Real Estate Trends
The real estate market is dynamic and just like the stock market it goes up and down. There are several scenarios that can have a great impact on your ability to buy and flip a home. The general real estate trend can be classified in two ways: either it is in a state known as a buyer’s market or a seller’s market. You may not know what the difference is and what can cause these states and trends. We’ll look at some of the most important factors in the article.
The real estate trend known as a buyer’s market is simply when the buyer has the power or leverage over the seller. In this case there are more sellers than buyers that are all trying to unload their real estate at the same time. This high level of competition will generally bring the prices of real estate down and very often the buyer is in a position to negotiate a lower price. If the buyer doesn’t accept then the seller can simply look elsewhere close by and purchase something very similar at a lower price.

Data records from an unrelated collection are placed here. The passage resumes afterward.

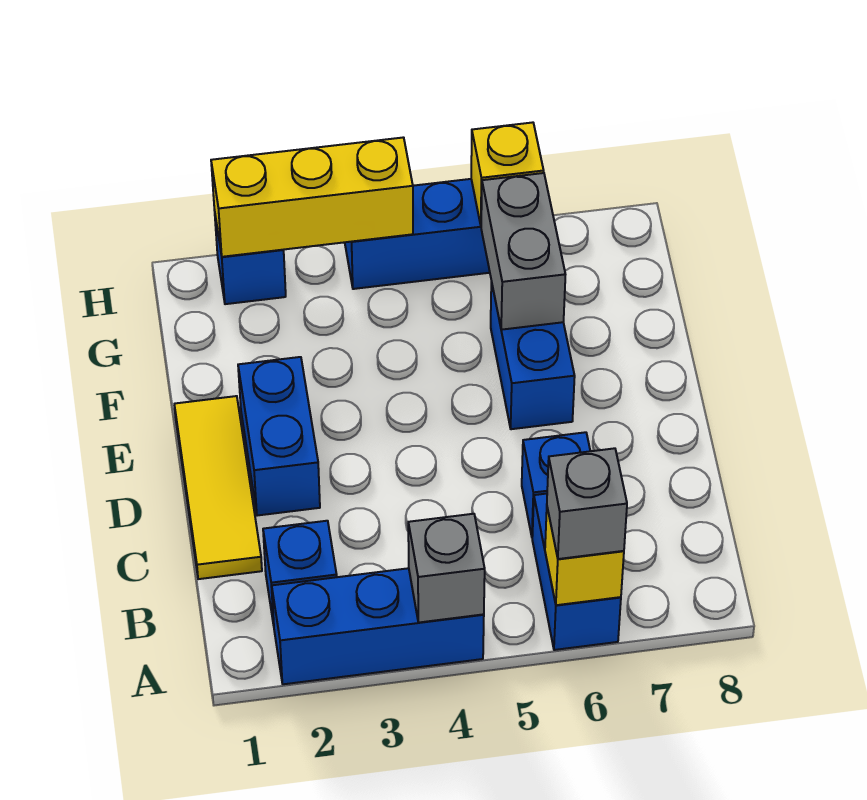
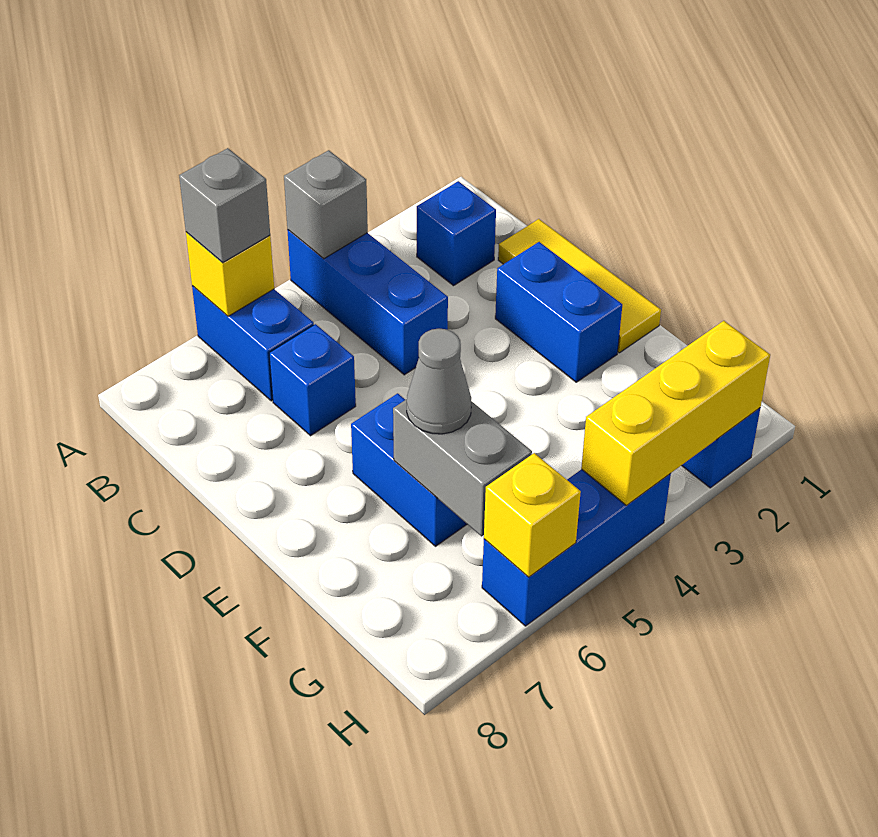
blue brick A2:A4 level 1 -> blue brick A4:C4 level 1
none -> grey cone F6 level 3

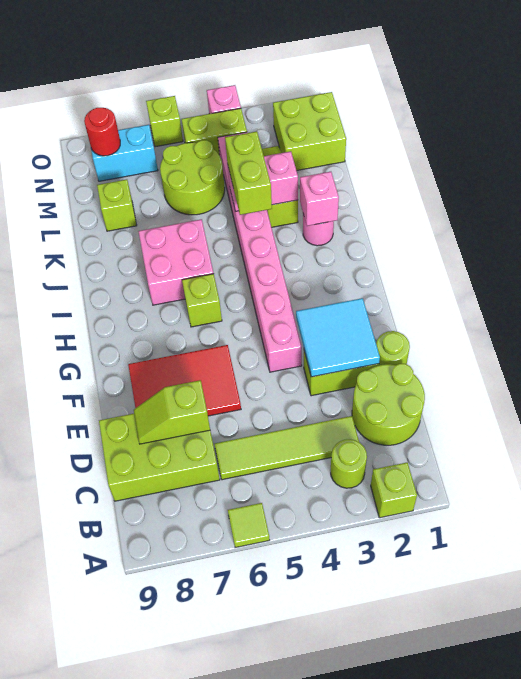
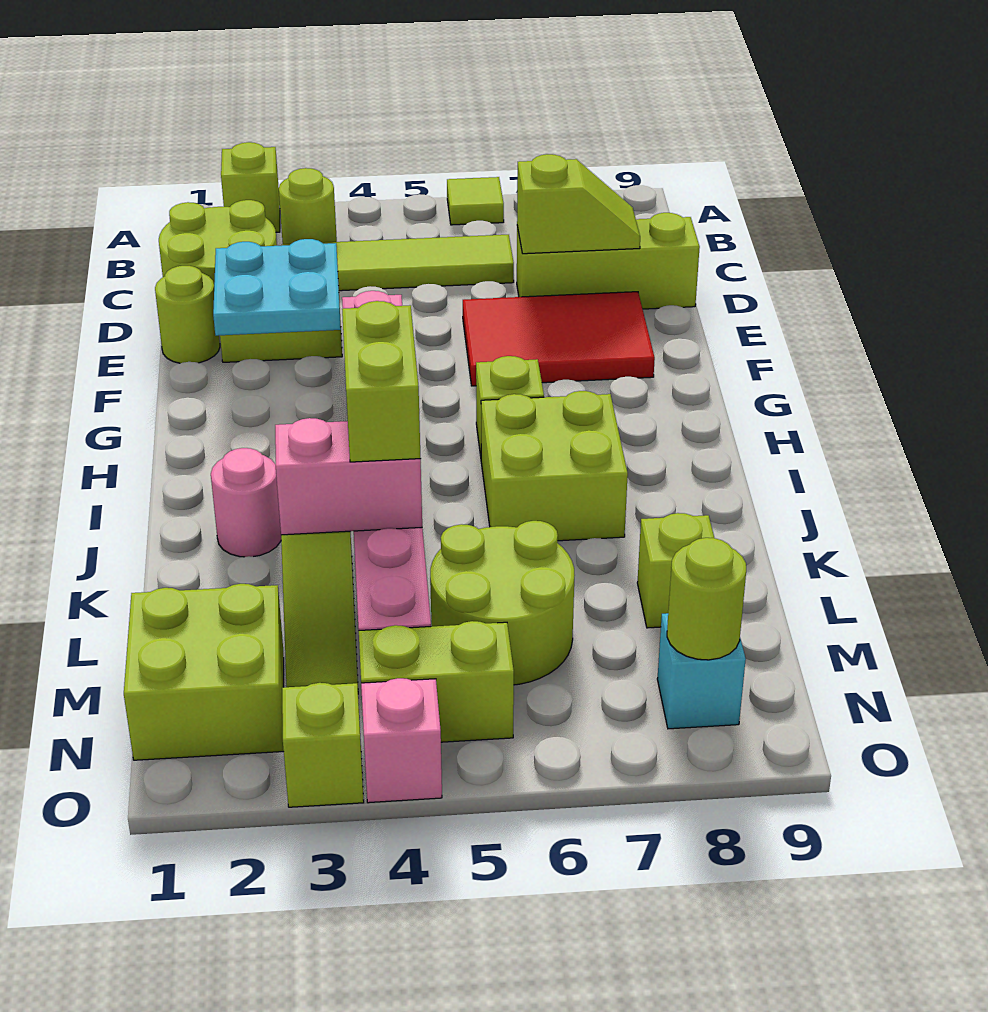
lime brick C7:D9 level 1 -> lime brick D7:D9 level 1
cyan tile E2:F3 level 2 -> cyan plate E2:F3 level 2
pink brick I6:J7 level 1 -> lime brick I6:J7 level 1
pink brick J2 level 2 -> none
cyan brick N7:N8 level 1 -> cyan brick N8 level 1
red round brick N8 level 2 -> lime round brick N8 level 2
lime brick O6 level 1 -> lime brick O3 level 1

In the case of a seller’s market the buyer has less leverage and must compete with other buyers just to get the opportunity to place a bid on a home they are interested in. In this case good and affordable real estate is a rare commodity, so when something does become available on the market the seller over inflates the price and hungry buyers swoop down on the property in hopes of buying in a neighborhood that’s hard to move into. Very often bidding wars start and the seller can often get a higher offer than the original asking price.
Very often the real estate market is not so clear-cut and may hang somewhere between the two trends mentioned above. You may also find that in the same city, within close proximity one desirable neighborhood offer real estate that favors the seller and another neighborhood not too far away but be more in favor of the buyer.